The cost of our summer essentials is still going through the roof and means people will be clinging onto their last pounds during a heatwave (Picture: PA/ Getty)
A money-saving expert has explained why Brits are still feeling the crunch despite inflation hitting its lowest in the last eight months.
Figures from the Office of National Statistics (ONS) show that the price of some shopping basket essentials is continuing to rocket despite inflation decreasing.
Earlier today the latest data showed that rate of CPI decreased to 8.7% in April from 10.1% in March.
But the rate at which grocery prices rose slowed marginally in the year to April, but at 19.1% is close to historic highs.
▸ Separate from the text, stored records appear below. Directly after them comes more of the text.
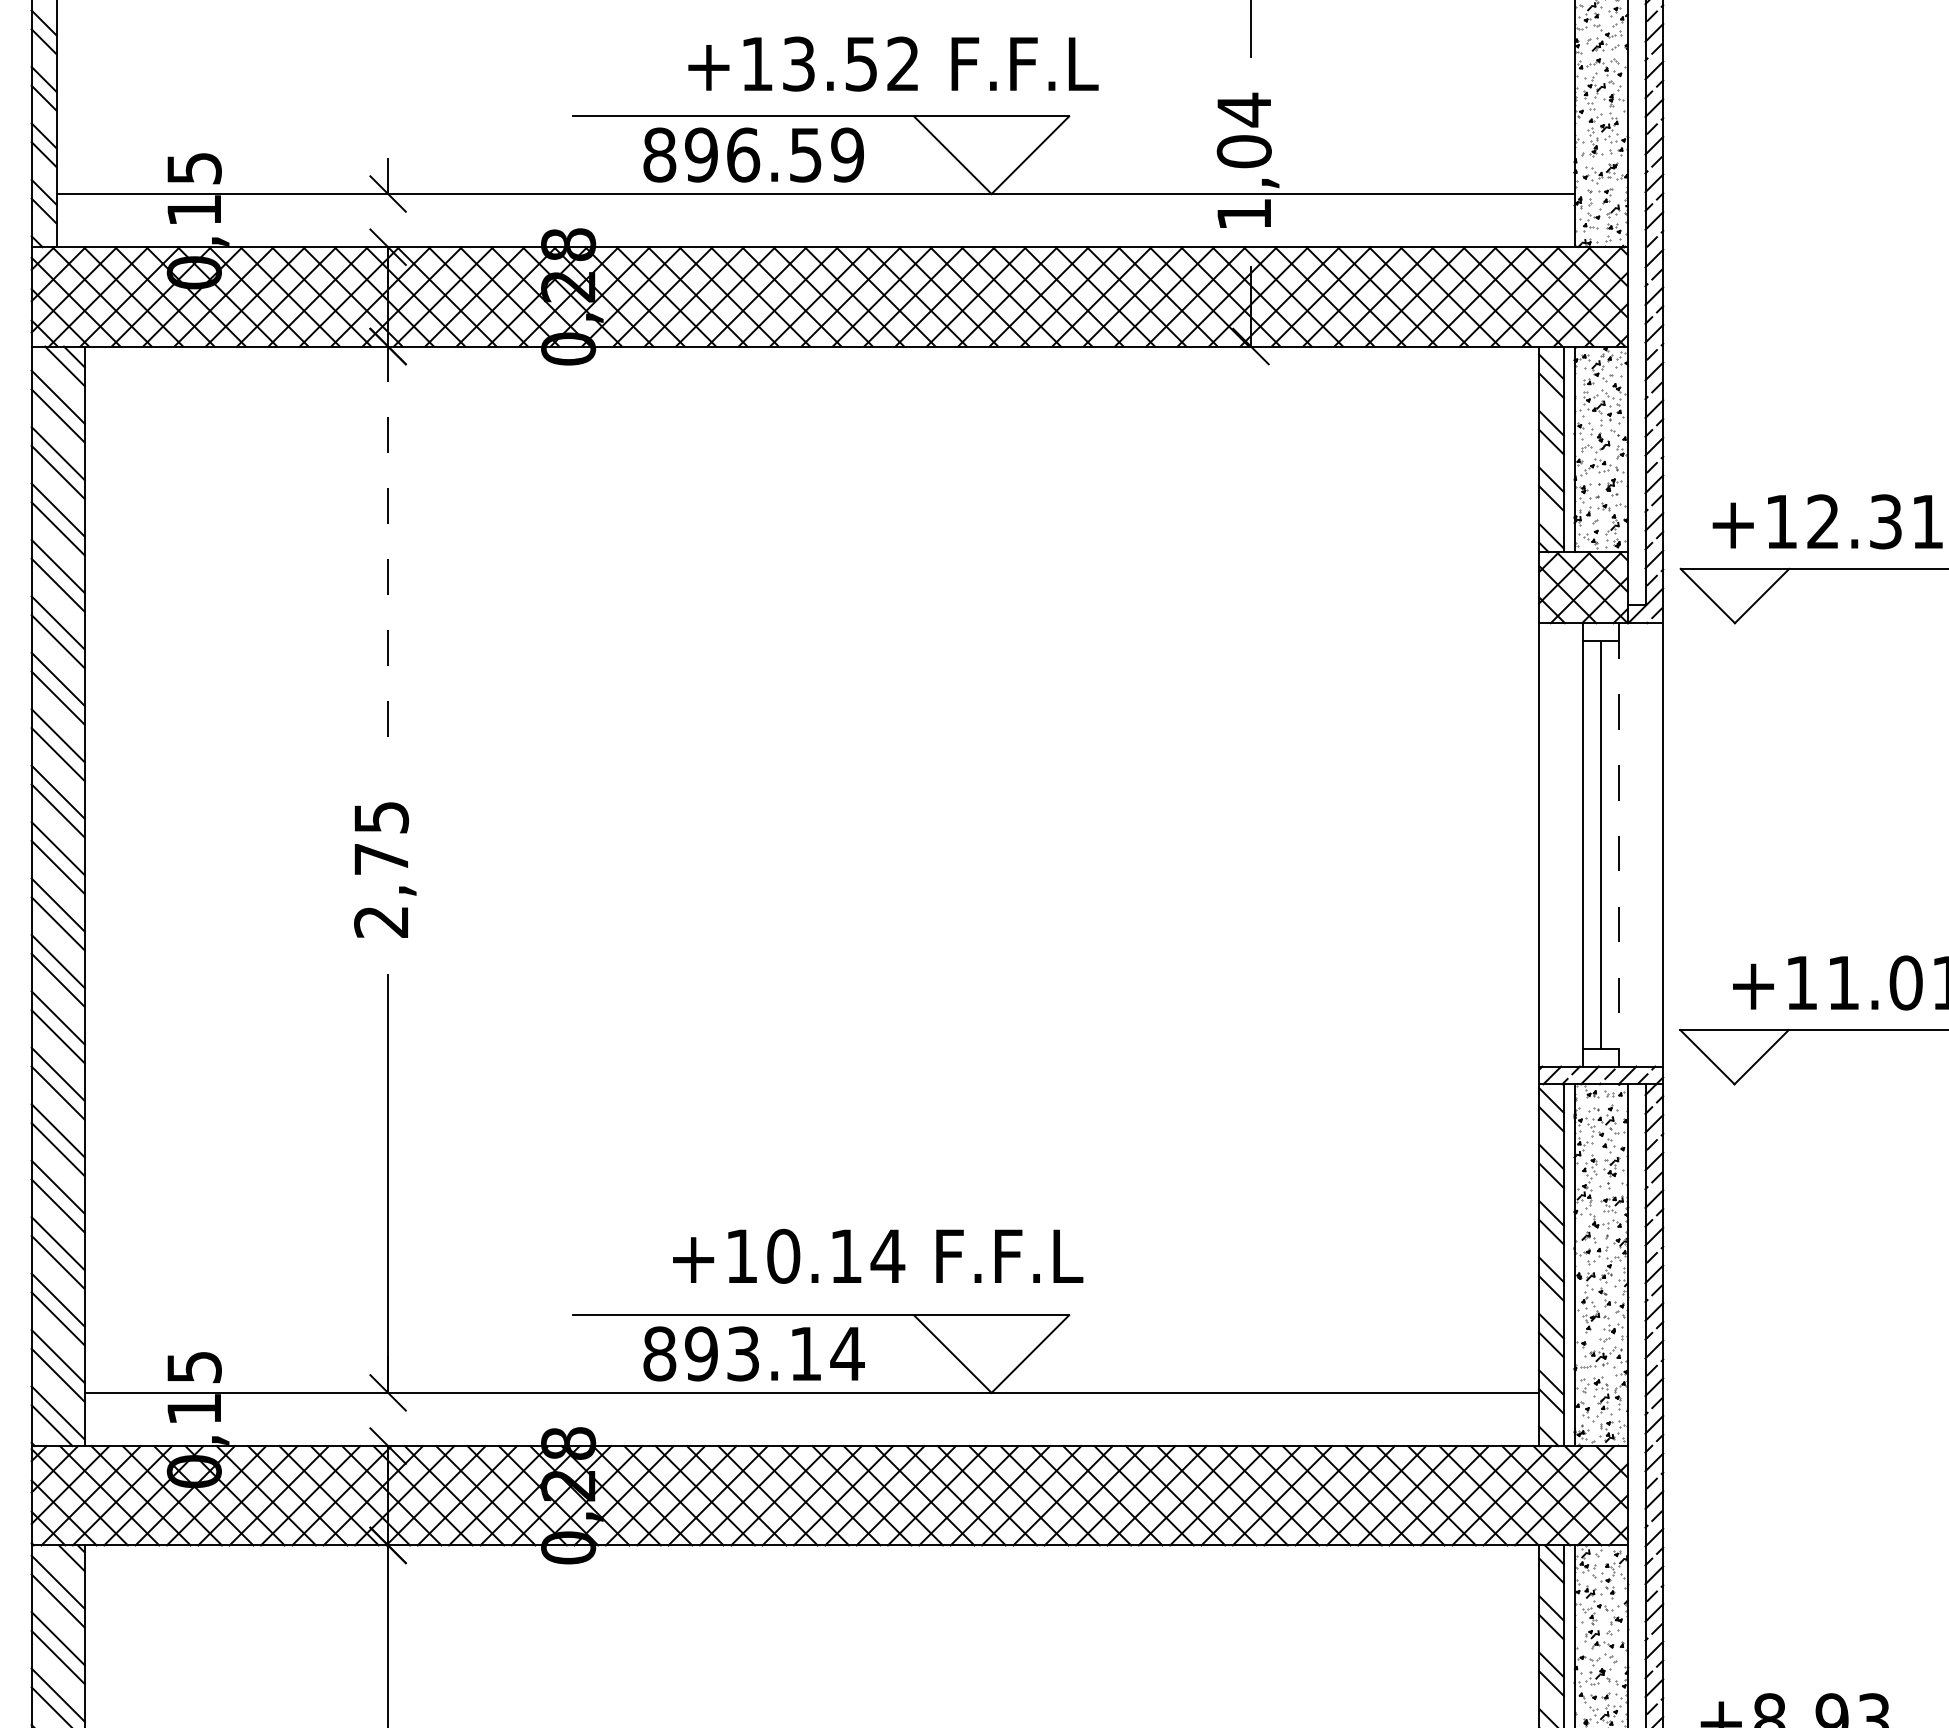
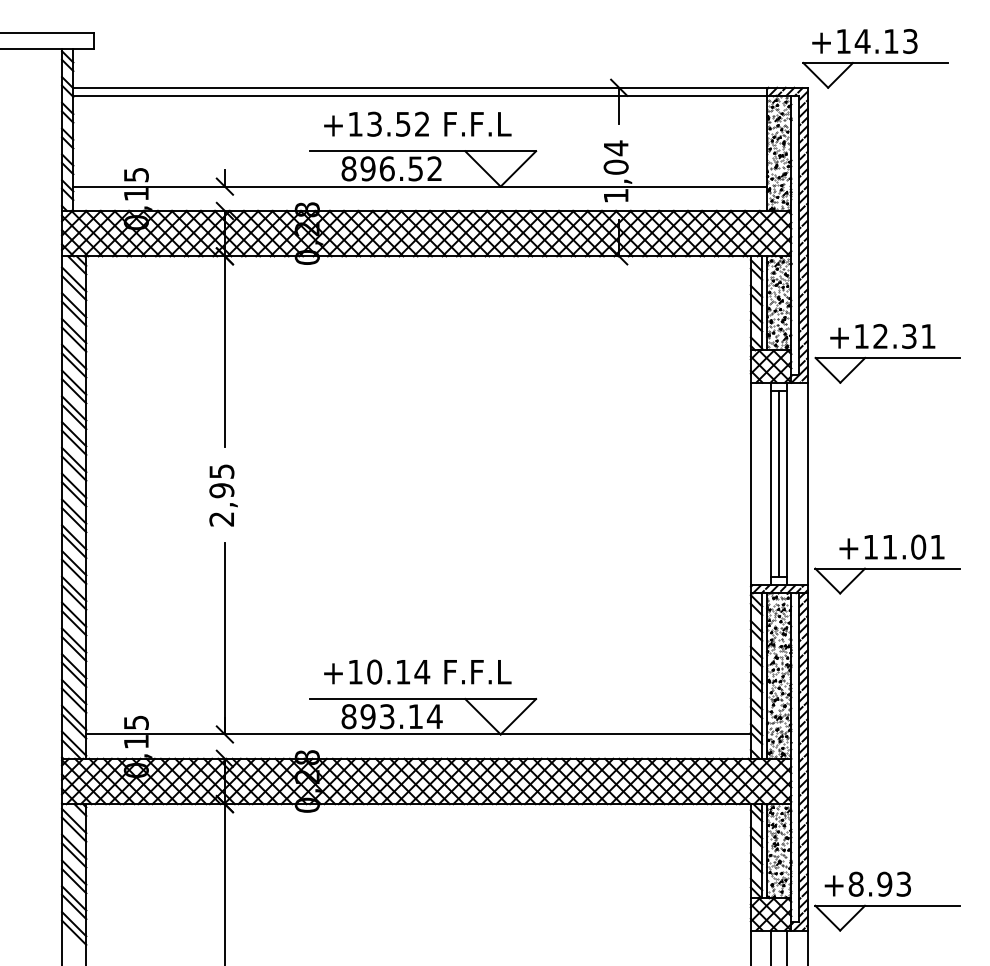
text: (892, 62) -> (417, 123), moved
text: (846, 154) -> (434, 168), 896.59 -> 896.52
line: (387, 554) -> (224, 351), dashed -> solid
line: (1619, 845) -> (787, 484), dashed -> solid
text: (380, 858) -> (221, 490), 2,75 -> 2,95
text: (877, 1255) -> (417, 671), moved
Liz Edwards, editor-in-chief of personal finance comparison site Finder.com spoke to Metro.co.uk and gave her thoughts on what this means for the UK economy and consumers.
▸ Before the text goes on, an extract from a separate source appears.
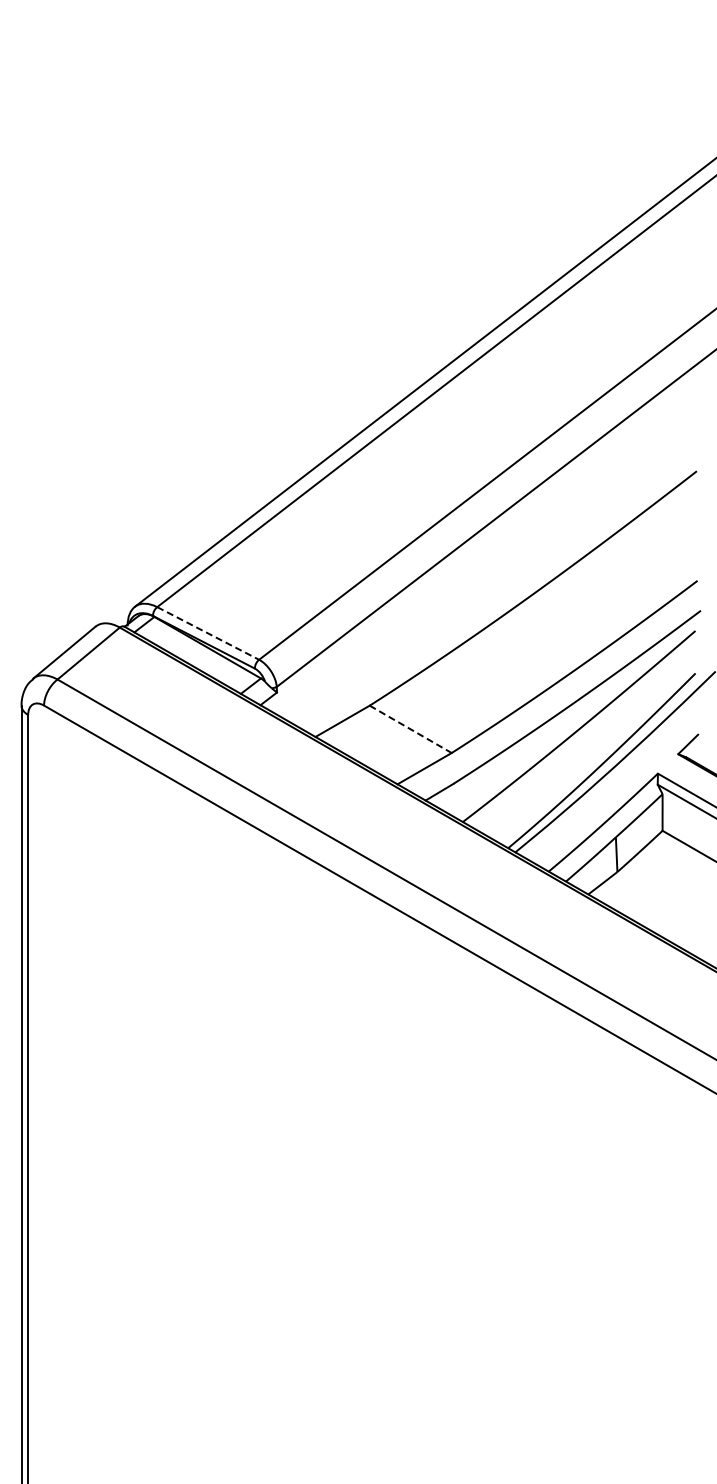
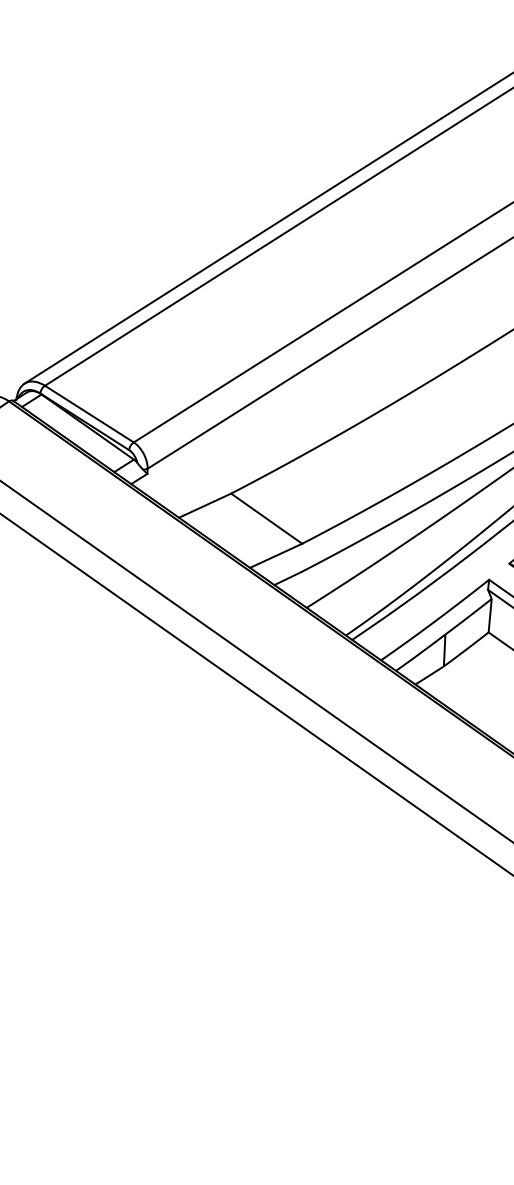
line: (208, 633) -> (89, 414), dashed -> solid
line: (411, 729) -> (267, 518), dashed -> solid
She said: ‘Despite inflation falling from 10.1% in March to 8.7% in April, the UK economy still has a long way to go until it’s out of the woods, particularly if the government is still hoping to reach its target of halving inflation by the end of 2023.
‘Although inflation has finally started to waver, the bad news is that it has only fallen very slightly when it comes to food and non-alcoholic beverages, with the 12-month inflation rate falling from 19.2% in March to 19.1% in April.
The price of a tin of baked beans has now risen more than 40% and costs more than £1 (Picture: Getty)
Our graph shows just how much some of the household essentials have risen (Picture: Metro.co.uk)
‘These rates are still unprecedentedly high, and this will continue to put a huge amount of pressure on the disposable income of UK households.
‘The fall in consumer price inflation announced today could also indicate that the most recent increase to the UK base rate might have been the last. This month we saw the Bank of England’s Monetary Policy Committee raise the base rate to 4.5%, the highest it’s been in almost 15 years.
‘However, it now seems as though the Bank of England may have finally won a round in its battle against sticky inflation, and as a result we could now see rates hold, or even fall, in the next MPC meeting.
‘Despite costs generally starting to seem less bleak for the British consumer, households shouldn’t start loosening their purse strings just yet.
‘With mortgage rates on the rise, the cost of food still extraordinarily high, and real wages falling, consumers will need to continue being as savvy as they can with their personal finances.”
Speaking about how lower inflation can benefit those in most need Liz said that people shouldn’t get too carried away.
She said: ‘It’s worth remembering that the drop in the CPI inflation rate from 10.1% in March 2023 to 8.7% in April doesn’t mean that prices are falling. It just means that prices generally aren’t rising as fast as they were. Food inflation remains stubbornly high, dropping only slightly from 19.2% in March to 19.1% in April.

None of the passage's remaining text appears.